The BOI, which is led by Stanley Fischer, upped interest rates on the back of a spike higher in inflation expectations to 3.2 per cent. And there could be more hikes to come. Yesterday, GDP data for the second quarter was released, which showed that the economy expanded by 4.7 per cent, the fastest pace for two years. While a strong economic backdrop and a rising interest rate differential with the US and Europe should indicate further gains for the shekel, investors need be aware of the BOI.
The Bank faces a difficult balancing act in the months to come: not only does it have to cap inflation expectations but it has to keep the shekel in check so it doesn’t make Israeli exports less competitive.
“The BOI isn’t the only central bank struggling with this problem,” says Henrik Gullberg at Deutsche Bank. But Gullberg adds that, unlike other central banks, the BOI tends to intervene with some force when the shekel is above their comfort zone. “The market is aware that the BOI is active in terms of managing its currency and that puts a cap on how quickly the shekel can appreciate.”
Phil McHugh from Currencies Direct says that the threat of BOI intervention should keep the shekel range-bound for the rest of the year: “The Bank tends to intervene around the New Israeli shekel (NIS) 3.70 mark against the dollar. That is where the pain starts setting in for exporters.”
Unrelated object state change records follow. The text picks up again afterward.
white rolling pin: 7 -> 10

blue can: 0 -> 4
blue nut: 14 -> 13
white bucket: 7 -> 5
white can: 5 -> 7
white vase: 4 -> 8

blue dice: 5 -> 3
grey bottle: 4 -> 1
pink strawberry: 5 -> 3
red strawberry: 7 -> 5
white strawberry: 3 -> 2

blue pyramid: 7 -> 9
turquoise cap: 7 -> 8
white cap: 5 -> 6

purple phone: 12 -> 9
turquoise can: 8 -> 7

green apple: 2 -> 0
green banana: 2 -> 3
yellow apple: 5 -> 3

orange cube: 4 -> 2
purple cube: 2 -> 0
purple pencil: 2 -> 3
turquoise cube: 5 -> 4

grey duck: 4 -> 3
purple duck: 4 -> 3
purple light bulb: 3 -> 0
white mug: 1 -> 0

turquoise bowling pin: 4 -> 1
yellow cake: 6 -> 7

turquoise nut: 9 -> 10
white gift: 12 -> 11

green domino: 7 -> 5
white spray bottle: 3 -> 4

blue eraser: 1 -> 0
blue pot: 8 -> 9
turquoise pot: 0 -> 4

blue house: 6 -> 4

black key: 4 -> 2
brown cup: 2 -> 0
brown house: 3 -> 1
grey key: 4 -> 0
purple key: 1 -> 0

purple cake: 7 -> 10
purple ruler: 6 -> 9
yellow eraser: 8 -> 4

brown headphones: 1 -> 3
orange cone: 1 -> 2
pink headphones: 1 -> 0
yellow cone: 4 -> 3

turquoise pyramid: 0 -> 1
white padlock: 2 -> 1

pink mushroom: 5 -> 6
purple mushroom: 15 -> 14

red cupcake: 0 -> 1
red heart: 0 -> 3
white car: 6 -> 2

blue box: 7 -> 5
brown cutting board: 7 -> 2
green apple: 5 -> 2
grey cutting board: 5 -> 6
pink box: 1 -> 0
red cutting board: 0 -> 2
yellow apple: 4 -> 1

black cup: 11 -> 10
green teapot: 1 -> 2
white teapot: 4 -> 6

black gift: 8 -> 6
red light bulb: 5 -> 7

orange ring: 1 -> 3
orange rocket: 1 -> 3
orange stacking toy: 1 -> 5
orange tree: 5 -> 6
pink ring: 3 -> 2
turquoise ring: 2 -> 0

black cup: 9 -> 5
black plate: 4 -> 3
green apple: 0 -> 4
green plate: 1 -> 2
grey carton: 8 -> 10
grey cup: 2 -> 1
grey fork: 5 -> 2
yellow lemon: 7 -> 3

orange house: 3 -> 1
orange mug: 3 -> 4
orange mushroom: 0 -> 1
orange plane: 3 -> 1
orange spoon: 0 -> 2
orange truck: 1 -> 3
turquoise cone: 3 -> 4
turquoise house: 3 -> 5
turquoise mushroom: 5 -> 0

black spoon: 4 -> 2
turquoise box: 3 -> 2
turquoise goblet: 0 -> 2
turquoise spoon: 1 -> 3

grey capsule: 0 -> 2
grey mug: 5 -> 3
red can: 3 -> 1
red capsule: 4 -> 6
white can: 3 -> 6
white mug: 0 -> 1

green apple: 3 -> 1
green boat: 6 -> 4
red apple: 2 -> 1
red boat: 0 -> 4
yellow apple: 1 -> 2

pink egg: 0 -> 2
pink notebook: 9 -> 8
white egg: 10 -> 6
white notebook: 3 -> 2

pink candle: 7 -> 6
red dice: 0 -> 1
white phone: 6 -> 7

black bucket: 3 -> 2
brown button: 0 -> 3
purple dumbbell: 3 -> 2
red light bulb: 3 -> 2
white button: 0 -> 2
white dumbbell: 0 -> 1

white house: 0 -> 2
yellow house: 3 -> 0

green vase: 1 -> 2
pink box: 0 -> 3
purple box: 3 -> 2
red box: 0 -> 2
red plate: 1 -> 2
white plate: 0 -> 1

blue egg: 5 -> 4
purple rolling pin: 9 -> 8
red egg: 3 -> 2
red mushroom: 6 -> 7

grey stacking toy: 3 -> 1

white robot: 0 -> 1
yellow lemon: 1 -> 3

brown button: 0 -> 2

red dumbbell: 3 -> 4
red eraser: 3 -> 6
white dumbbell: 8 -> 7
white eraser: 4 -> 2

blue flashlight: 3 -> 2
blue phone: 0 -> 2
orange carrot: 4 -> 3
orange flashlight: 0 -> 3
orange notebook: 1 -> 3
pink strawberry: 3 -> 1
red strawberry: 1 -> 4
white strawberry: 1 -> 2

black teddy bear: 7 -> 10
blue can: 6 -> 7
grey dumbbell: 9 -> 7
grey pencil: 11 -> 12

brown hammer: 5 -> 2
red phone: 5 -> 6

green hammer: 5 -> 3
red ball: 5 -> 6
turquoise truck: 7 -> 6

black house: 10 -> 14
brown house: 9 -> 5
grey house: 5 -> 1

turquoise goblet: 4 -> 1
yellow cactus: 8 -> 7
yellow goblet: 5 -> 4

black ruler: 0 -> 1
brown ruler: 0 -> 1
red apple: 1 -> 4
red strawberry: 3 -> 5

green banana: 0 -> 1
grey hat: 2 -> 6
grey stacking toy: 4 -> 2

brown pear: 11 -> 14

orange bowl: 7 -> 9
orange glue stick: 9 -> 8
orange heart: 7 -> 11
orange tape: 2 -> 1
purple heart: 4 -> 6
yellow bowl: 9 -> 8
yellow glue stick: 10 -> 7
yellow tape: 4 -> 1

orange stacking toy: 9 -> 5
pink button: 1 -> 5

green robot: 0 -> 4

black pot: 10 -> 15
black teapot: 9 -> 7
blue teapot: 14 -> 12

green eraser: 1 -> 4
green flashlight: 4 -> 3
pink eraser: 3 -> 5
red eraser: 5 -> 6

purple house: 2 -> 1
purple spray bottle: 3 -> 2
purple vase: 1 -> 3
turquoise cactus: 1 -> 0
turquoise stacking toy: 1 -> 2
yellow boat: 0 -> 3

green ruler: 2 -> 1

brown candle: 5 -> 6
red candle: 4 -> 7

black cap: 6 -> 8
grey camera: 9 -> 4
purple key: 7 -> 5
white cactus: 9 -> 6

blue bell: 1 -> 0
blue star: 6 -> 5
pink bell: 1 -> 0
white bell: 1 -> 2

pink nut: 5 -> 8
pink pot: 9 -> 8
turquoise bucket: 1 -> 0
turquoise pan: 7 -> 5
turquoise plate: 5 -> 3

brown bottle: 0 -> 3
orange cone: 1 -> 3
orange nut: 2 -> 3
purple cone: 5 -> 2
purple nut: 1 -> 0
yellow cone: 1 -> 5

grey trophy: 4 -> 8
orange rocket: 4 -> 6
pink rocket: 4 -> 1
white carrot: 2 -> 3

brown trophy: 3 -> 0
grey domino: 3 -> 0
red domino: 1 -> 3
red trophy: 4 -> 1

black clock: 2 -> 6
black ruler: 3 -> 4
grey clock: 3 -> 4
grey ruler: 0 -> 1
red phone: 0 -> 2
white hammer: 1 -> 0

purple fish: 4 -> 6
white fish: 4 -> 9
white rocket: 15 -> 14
There is no clear medium or long-term outcome for the shekel, adds McHugh, which could make it fairly choppy for the foreseeable future. He would suggest that investors consider buying the shekel when it reaches the NIS 3.87 level against the dollar (currently it is NIS 3.78). However, investors need to be nimble and get out before it reaches the NIS 3.70 mark.
But if the global growth outlook picks up, specifically if US growth looks like it is getting a second wind, then that is a “different kettle of fish,” says McHugh, as the BOI might be more flexible with how far it will allow the shekel to appreciate. Likewise, Societe Generale warns that political tension could weigh on the currency. If there is an escalation of tensions between Israel and Lebanon, as there have been in recent days, then the shekel could be in for a period of weakness.
So if investors want to ride on the coattails of strong Israeli growth, they need to be nimble and watch out for signals from the BOI.